My Early Report On Viralets
Thursday, June 21, 2007
I mentioned a couple of days ago that I was testing Viralets, a new service designed to spread the word about websites and give them a viral traffic boost. Viralets uses a Tell-A-Friend form to trigger the virality.
Truth is, I've always had reservations about Tell-A-Friend forms. It's possible to abuse them.
Tell-A-Friend forms can trigger huge viral growth. Google, for instance, used the method to help build its Gmail base.
But some people abuse Tell-A-Friend forms, entering names of people who wouldn't be remotely interested in the product or bogus information just to receive a free product.
May I ask a courtesy? Please don't use my Viralets page to enter names of people who won't like or benefit from my products.
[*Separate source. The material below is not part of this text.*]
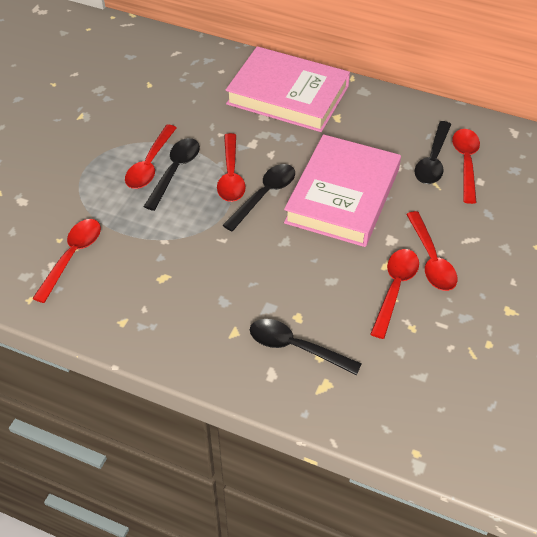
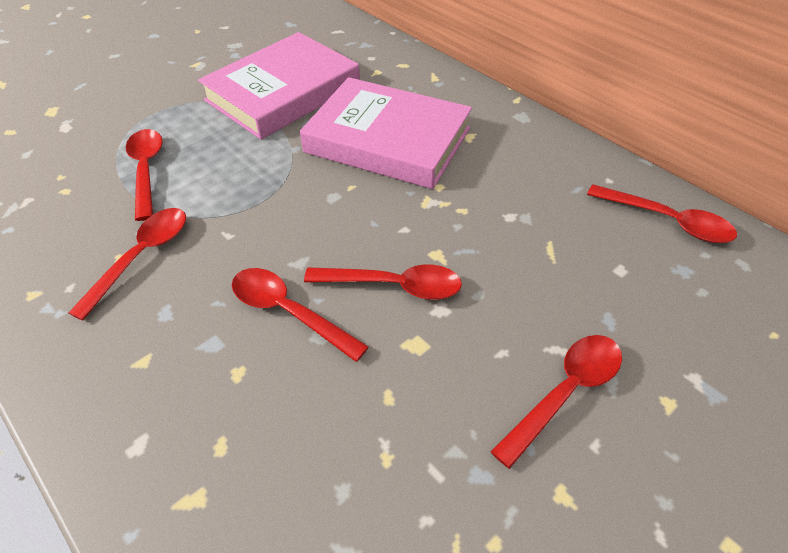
black spoon: 4 -> 0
Please do enter names of people who'd receive a boost in their marketing life by using my products.
Here's my page at Viralets:
http://viralets.com/110/PatrickPretty
Google indexed my Viralets page within 24 hours. More than 170 people visited it yesterday. I started a Squidoo Lens on it this morning.
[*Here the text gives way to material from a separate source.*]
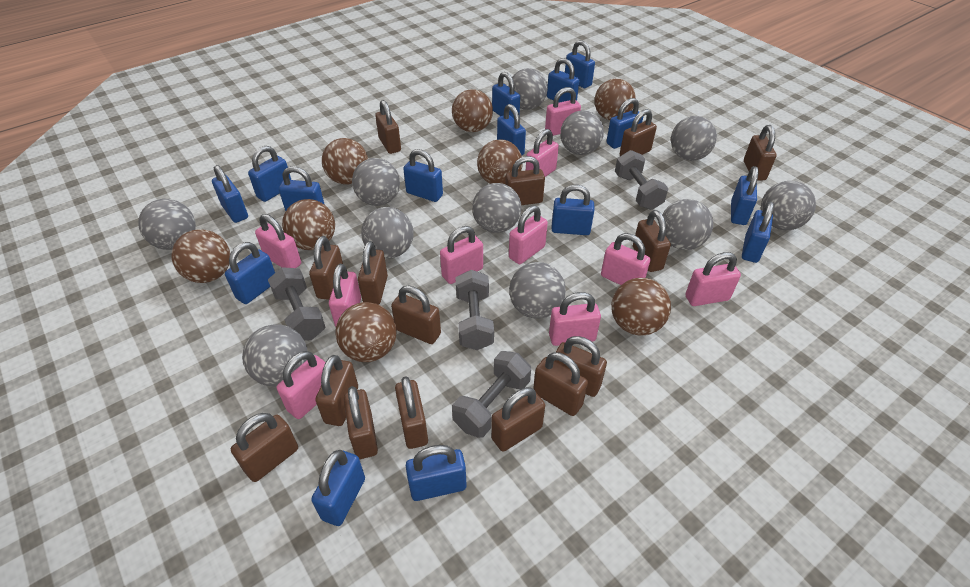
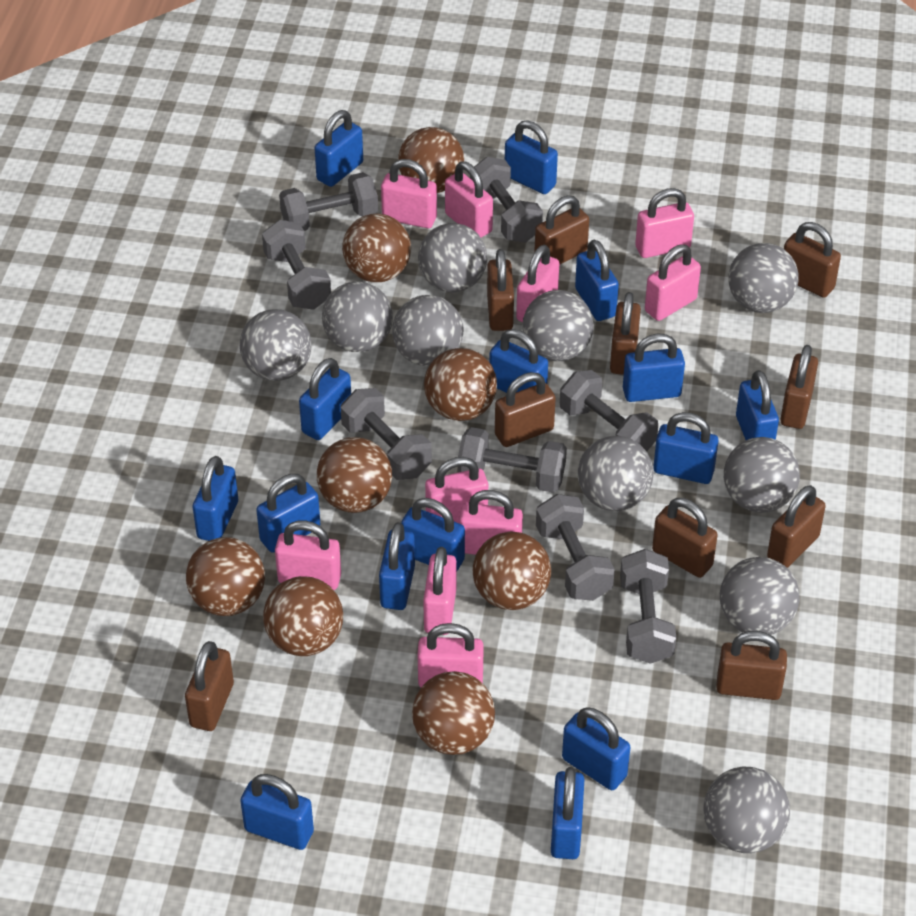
brown padlock: 15 -> 10
grey ball: 11 -> 10
grey dumbbell: 4 -> 8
Here's what I can say for certain right now: There is a lot of buzz about Viralets; Google appears to index the pages quickly; Viralets provides an online WYSIWYG editor to help you make web pages to advertise giveaways.
It's a decent editor, permitting you to add images, several different fonts and colors, and a decent degree of layout manipulation. You can change the background color of your ad, for example.
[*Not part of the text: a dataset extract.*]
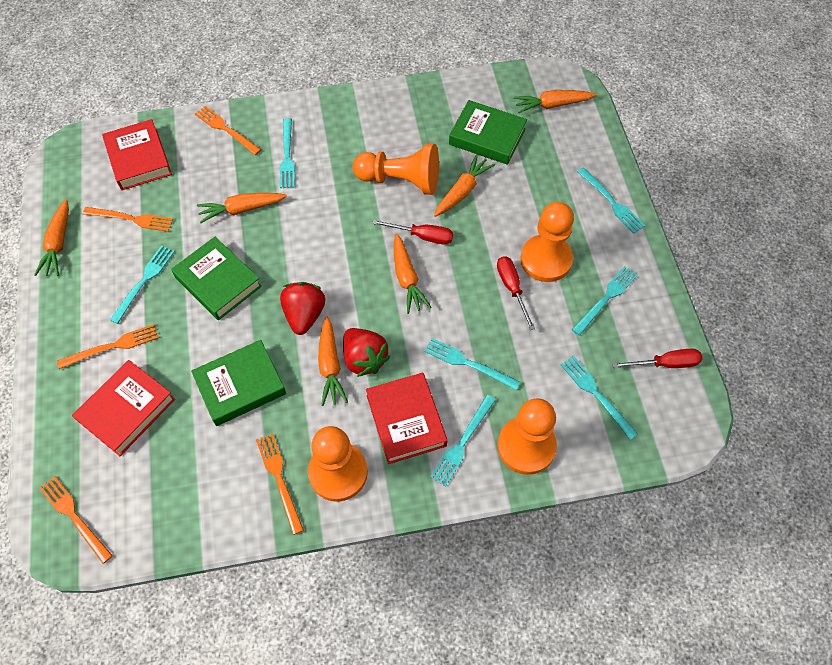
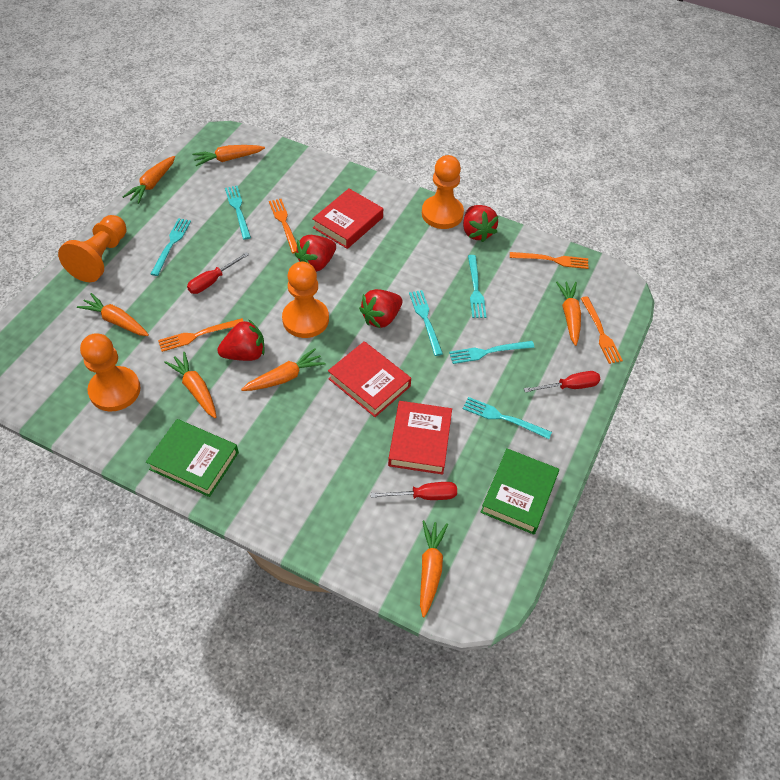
green book: 3 -> 2
orange carrot: 6 -> 7
orange fork: 5 -> 4
red strawberry: 2 -> 4
turquoise fork: 7 -> 6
You ad will appear in the Viralets shell, but it won't look like every other Viralets ad if you use the tools provided.
Viralets also provides instructions on how to set up a giveaway. The basic idea is a value-for-value exchange: I'll give you this product in exchange for three names of friends who'd be interested in the offer.
But here's where you'll have to do some thinking.
When I initially set up my Viralets page, I provided a direct download link for Easy Mapper, a tool to build Google and Yahoo sitemaps quickly and easily and upload them to your server.
Easy Mapper is cool. My weblogs show that a number of people took advantage of the download.
But I didn't get to add the customers to my list because of the direct link. They received the download and moved on.
Don't get me wrong: I'm glad they got Easy Mapper. It helps them, and it helps me because my remarkably handsome face will appear in their web browser every time they use the software.
My initial strategy was to offer Easy Mapper on the first page of my Viralets offer, then place a second free item on the second page of my Viralets site. Customers could advance to the second page only if they provided three names.
No one advanced to the second page.
When I realized people were getting the download for the first page and not advancing to the second page, I took out the direct download link for Easy Mapper and added a short autoresponder form.
Customers still would get Easy Mapper free, but now they would have to go through the autoresponder to receive the link via email.
This made it more of a value-for-value deal. Customers would get a free product. In exchange, I'd get their name.
If they returned to the Viralets site and provided three names of friends, they'd be routed automatically to the second page to get the second free download.
I don't have enough data to determine if the tweaks I made will result in gathering more names in exchange for a free copy of Easy Mapper.
My plan is to give it a couple of more days and then do some more tweaking if I'm not getting the desired results.
One option is to remove Easy Mapper and replace it with "half" of a product -- for example, I could post half of a free report on the first Viralets page and instruct customers they'd have to provide three names to claim the balance of the report. It would be a download link on the second page of my Viralets site.
I'll have to do some heavy thinking before implementing that approach. The trouble, as I see it, is that it has an element of trickery in it. And I hate it when marketers try to trick me.
I wouldn't have appreciated it if my mother had given me a car with only two wheels when I was a teenager, teasing me with a set of instructions on how to get the other two wheels.
Well, come to think of it, this is a no-brainer after all.
What I'm going to do is edit my page at Viralets once again to include the direct download link for Easy Mapper; I'll leave in the form because I'll get some names that way -- maybe not a lot of names, but some names.
Viralets does create traffic. I'll work it out so everybody -- myself included -- gets the best deal possible within the constraints of the system.
That's what my mother would have done: She never would have given me a car with only two wheels.